# Cohere
# Cohere

Qdrant is compatible with Cohere [co.embed API](https://docs.cohere.ai/reference/embed) and its official Python SDK that
might be installed as any other package:

```bash
pip install cohere
```

The embeddings returned by co.embed API might be used directly in the Qdrant client's calls:

```python
import cohere
import qdrant_client
from qdrant_client.models import Batch

cohere_client = cohere.Client("<< your_api_key >>")
qdrant_client = qdrant_client.QdrantClient()
qdrant_client.upsert(
    collection_name="MyCollection",
    points=Batch(
        ids=[1],
        vectors=cohere_client.embed(
            model="large",
            texts=["The best vector database"],
        ).embeddings,
    ),
)
```

If you are interested in seeing an end-to-end project created with co.embed API and Qdrant, please check out the
"[Question Answering as a Service with Cohere and Qdrant](/articles/qa-with-cohere-and-qdrant/index.md)" article.

## Embed v3

Embed v3 is a new family of Cohere models, released in November 2023. The new models require passing an additional 
parameter to the API call: `input_type`. It determines the type of task you want to use the embeddings for.

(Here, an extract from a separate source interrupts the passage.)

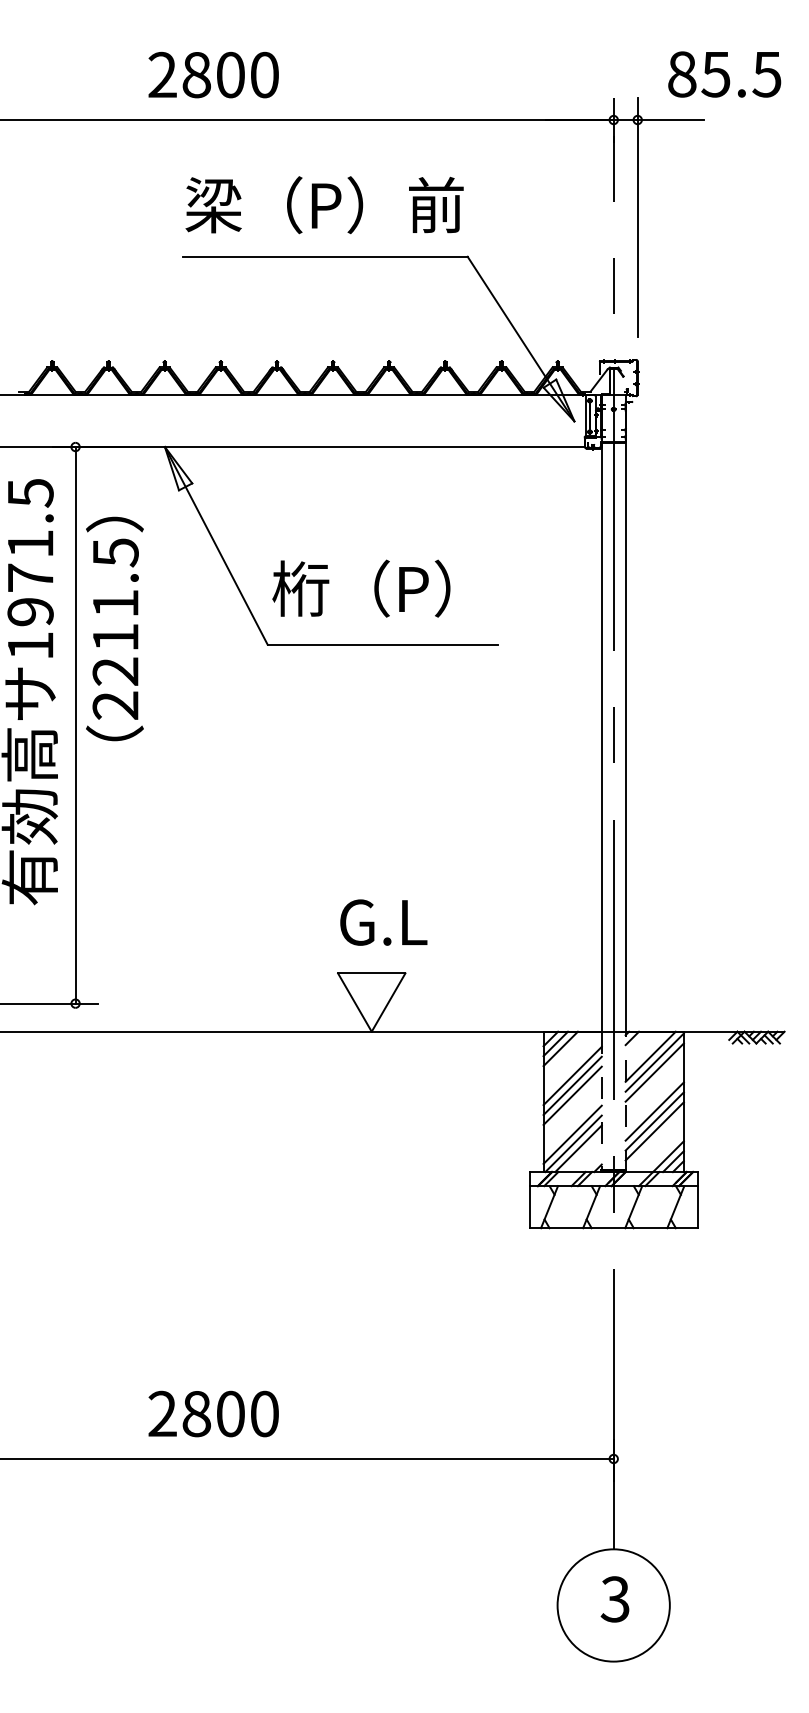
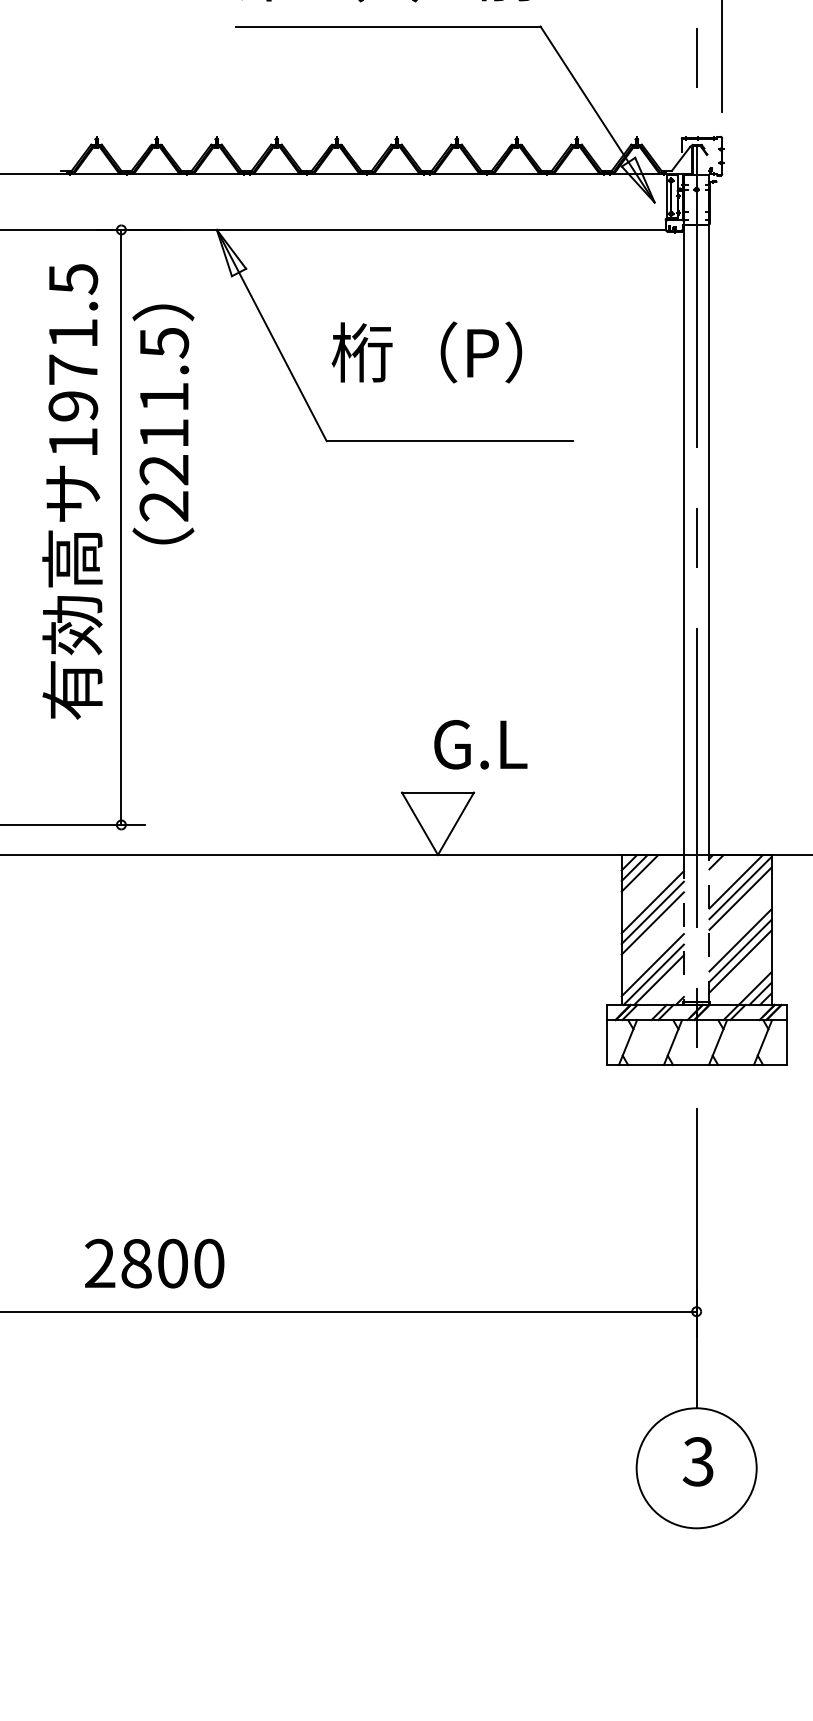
text: (361, 588) -> (427, 352), moved
text: (383, 922) -> (480, 744), moved
text: (213, 1413) -> (154, 1263), moved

- `input_type="search_document"` - for documents to store in Qdrant
- `input_type="search_query"` - for search queries to find the most relevant documents
- `input_type="classification"` - for classification tasks
- `input_type="clustering"` - for text clustering

While implementing semantic search applications, such as RAG, you should use `input_type="search_document"` for the
indexed documents and `input_type="search_query"` for the search queries. The following example shows how to index
documents with the Embed v3 model:

```python
import cohere
import qdrant_client
from qdrant_client.models import Batch

cohere_client = cohere.Client("<< your_api_key >>")
client = qdrant_client.QdrantClient()
client.upsert(
    collection_name="MyCollection",
    points=Batch(
        ids=[1],
        vectors=cohere_client.embed(
            model="embed-english-v3.0",  # New Embed v3 model
            input_type="search_document",  # Input type for documents
            texts=["Qdrant is the a vector database written in Rust"],
        ).embeddings,
    ),
)
```

Once the documents are indexed, you can search for the most relevant documents using the Embed v3 model:

```python
client.query_points(
    collection_name="MyCollection",
    query=cohere_client.embed(
        model="embed-english-v3.0",  # New Embed v3 model
        input_type="search_query",  # Input type for search queries
        texts=["The best vector database"],
    ).embeddings[0],
)
```

<aside role="status">
According to Cohere's documentation, all v3 models can use dot product, cosine similarity, 
and Euclidean distance as the similarity metric, as all metrics return identical rankings.
</aside>